Drs. Cholisuddin Yusa, 45 thn – Pimpinan Yayasan Tebar Iman Jakarta
Cinta adalah indah. Keindahannya melebihi warna pelangi. Dan cinta adalah semerbak. semerbaknya melebihi wangi sekuntum melati atau aroma kesturi. Keindahan dan
keharuman inilah yang telah membuat para pecinta untuk mempertautkan hati dan rasa.
Begitulah Cinta, ketika kedua mata bertemu saling menatap pada sang pujaan, tubuh lunglai bagai gumpalan-gumpalan salju yang melumer tersengat terik mentari. Berjuta kerinduan sirna dengan pertemuan sesaat, lalu sukma tak kuasa menahan vibrasi jiwa.
Begitu pula dengan Cinta seorang hamba pada Tuhannya, ia bukan datang dari jenis kejadian yang bernama “keterjebakan” yang menggelar jalan para pecinta untuk meluncurkan kekaguman dan berakhir pada ketertarikan, bukan. Kidung cinta-Nya dapat datang pada taman hati setiap hamba yang Ia kehendaki, tanpa dibatasi ruang atau waktu.

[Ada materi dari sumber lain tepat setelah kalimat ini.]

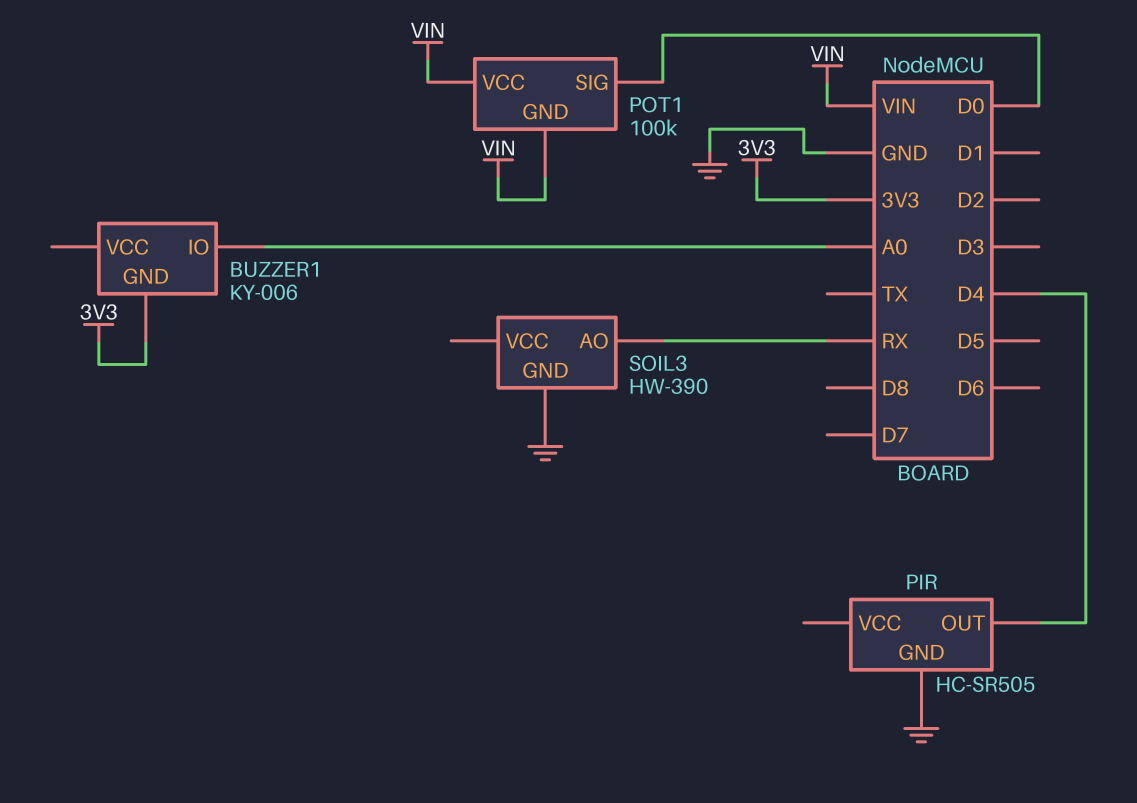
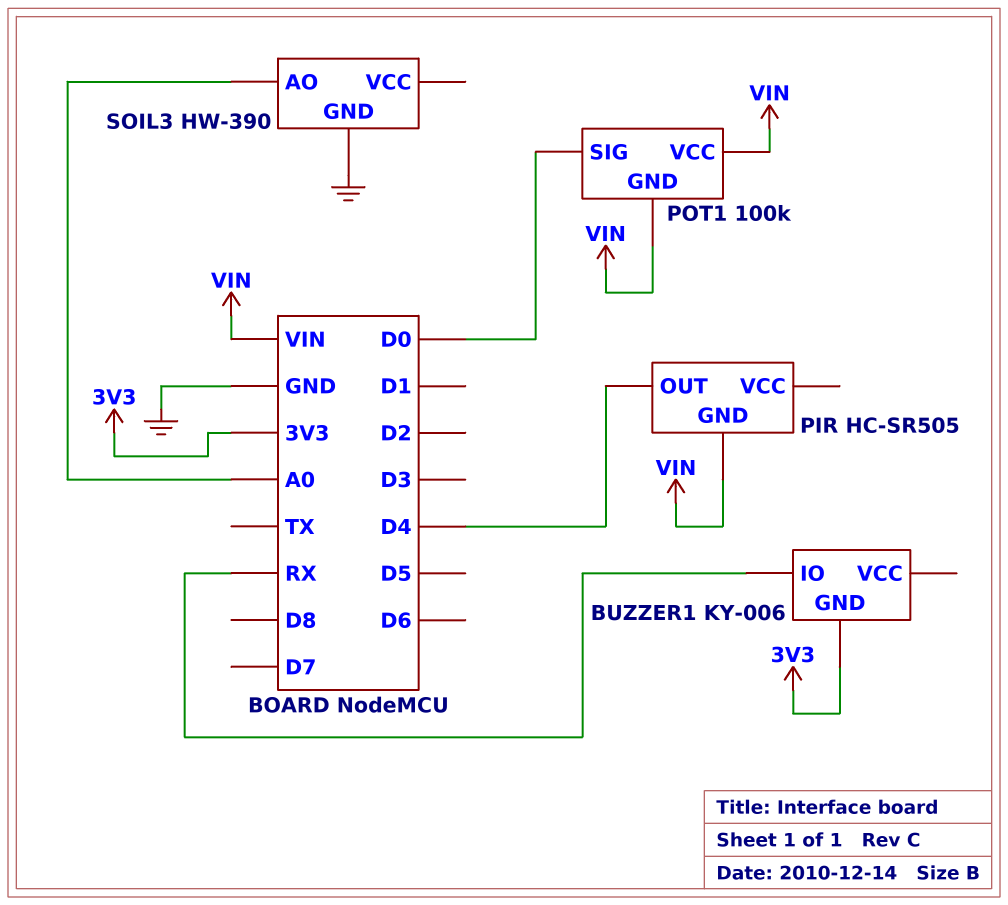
BUZZER1 pin IO: A0 -> RX
PIR pin GND: GND -> VIN
SOIL3 pin AO: RX -> A0

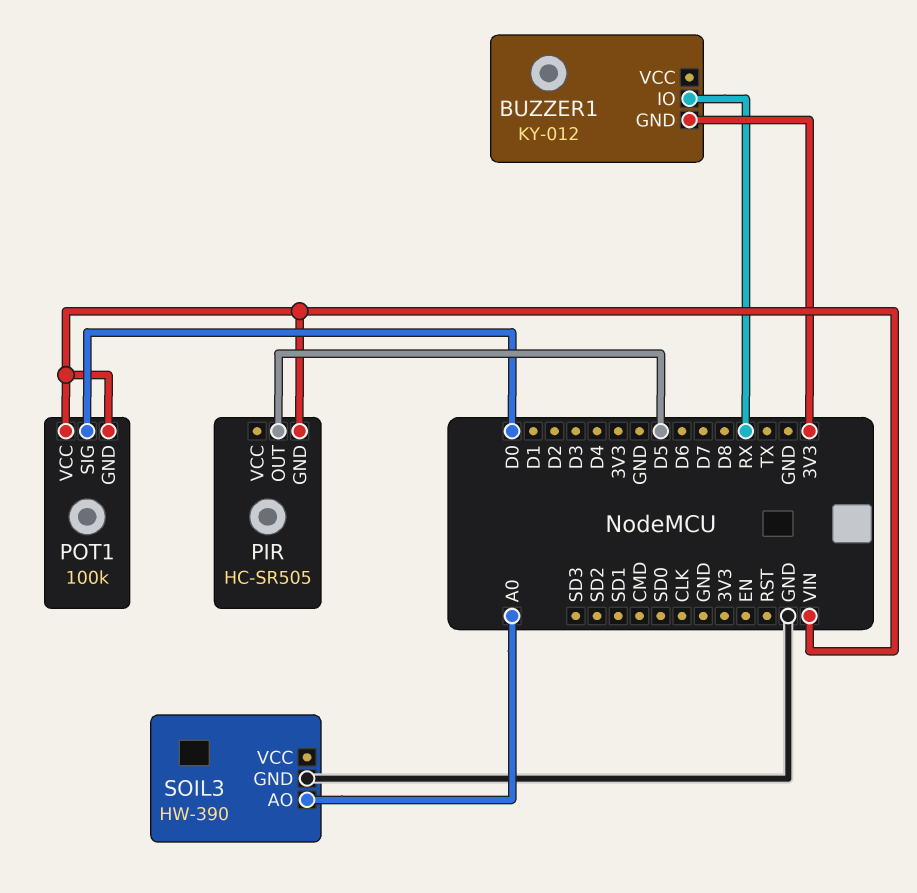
BUZZER1: KY-006 -> KY-012
PIR pin OUT: D4 -> D5

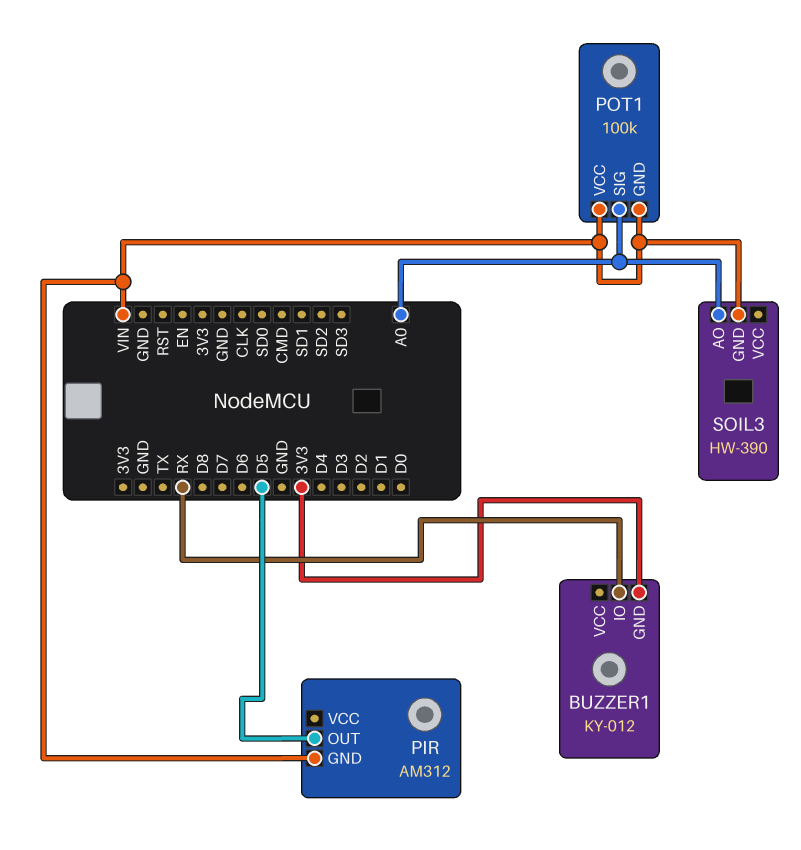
PIR: HC-SR505 -> AM312
POT1 pin SIG: D0 -> A0
SOIL3 pin GND: GND -> VIN

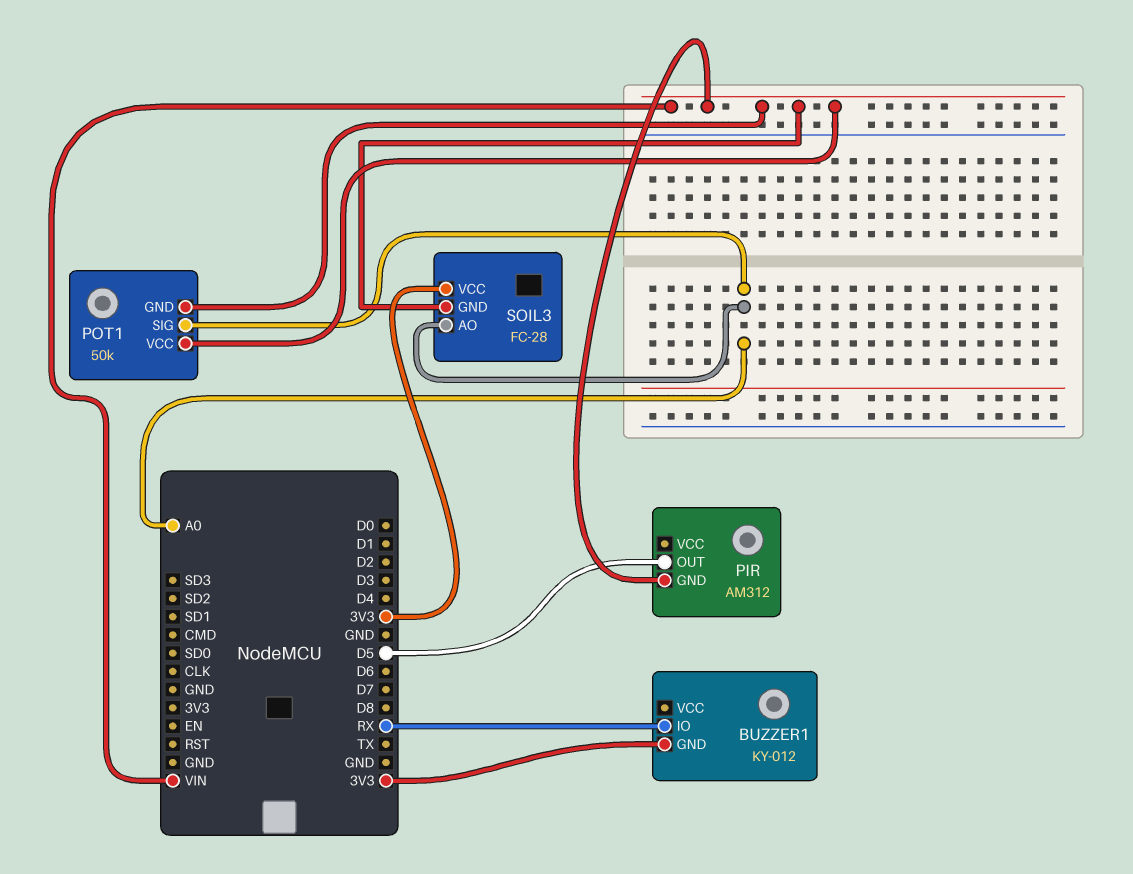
POT1: 100k -> 50k
SOIL3: HW-390 -> FC-28
SOIL3 pin VCC: none -> 3V3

Karenanya, dalam Kamus Cinta-Nya tak dikenal istilah “Cinta Buta” atau “Korban Cinta”, sebab ketika seorang hamba dapat mencintai-Nya, cinta itu bukan cinta si hamba melainkan cinta-Nya pada-Nya. Saat itu, hamba selaksa Cangkir yang dituangkan air. Air itu milik tuannya, bukan milik si Cangkir.
Jika setangkai Cinta dapat melahirkan kata-kata “Cinta Buta” atau “Korban Cinta” pastilah ia bukan cinta, tapi nafsu yang berselimut dan mengatasnamakan Cinta. Cinta yang demikian pasti bakal mewariskan kebutaan dan korban serta luka dari patahan-patahan hati. Duhai para penempuh Cinta, ketahuilah bahwa Cinta Allah itu tidak bisa dideskripsikan, dijelaskan dan dibatas-batasi kecuali dengan Cinta itu sendiri
Lalu bagaimana tasawuf mendudukan persoalan Cinta ? Dalam percintaan dengan Allah, seorang muslim harus memiliki Pertapaan, tapi apa yang dimaksud Rasulullah Saw dengan Pertapaan bagi seorang Muslim ? Berikut wawancara Ramly Izhaque dari Cahaya Sufi bersama Ust. Drs. Cholisuddin Yusa’, Ketua Yayasan Tebar Iman Jakarta, usai memimpin majelis dzikir di Masjid Jami’ Adz-Dzikra, Karang Tengah, Lebak Bulus, Jakarta Selatan beberapa waktu lalu:
Ketika seseorang secara materi berkecukupan, rumah ada (tak lagi ngontrak), prestasi melimpah ruah dan anak-anak sudah sukses (setidaknya dapat mandiri), prestasi atau karier apa yang perlu diraih nya lagi ? CINTA
Ada apa dengan cinta ?
Pertama, dengan cinta kita dapat mencintai pasangan hidup kita, kita dapat mencintai anak-anak kita, kita dapat mencintai keluarga kita dan kita dapat mencintai sesama, kita dapat mencintai Allah dan mencintai Rasulullah. Ini (cinta) lah yang harus kita upayakan. Saya fikir, kita tidak mungkin dicintai oleh orang lain, kecuali kalau kita benar-benar mencintai orang lain. Begitu juga, kita tidak mungkin dicintai Allah kalau kita tidak mencintai Allah.
Kedua, ketika kita bisa mencintai dan dicintai, itu bentuk prestasi ruhani yang paling bagus.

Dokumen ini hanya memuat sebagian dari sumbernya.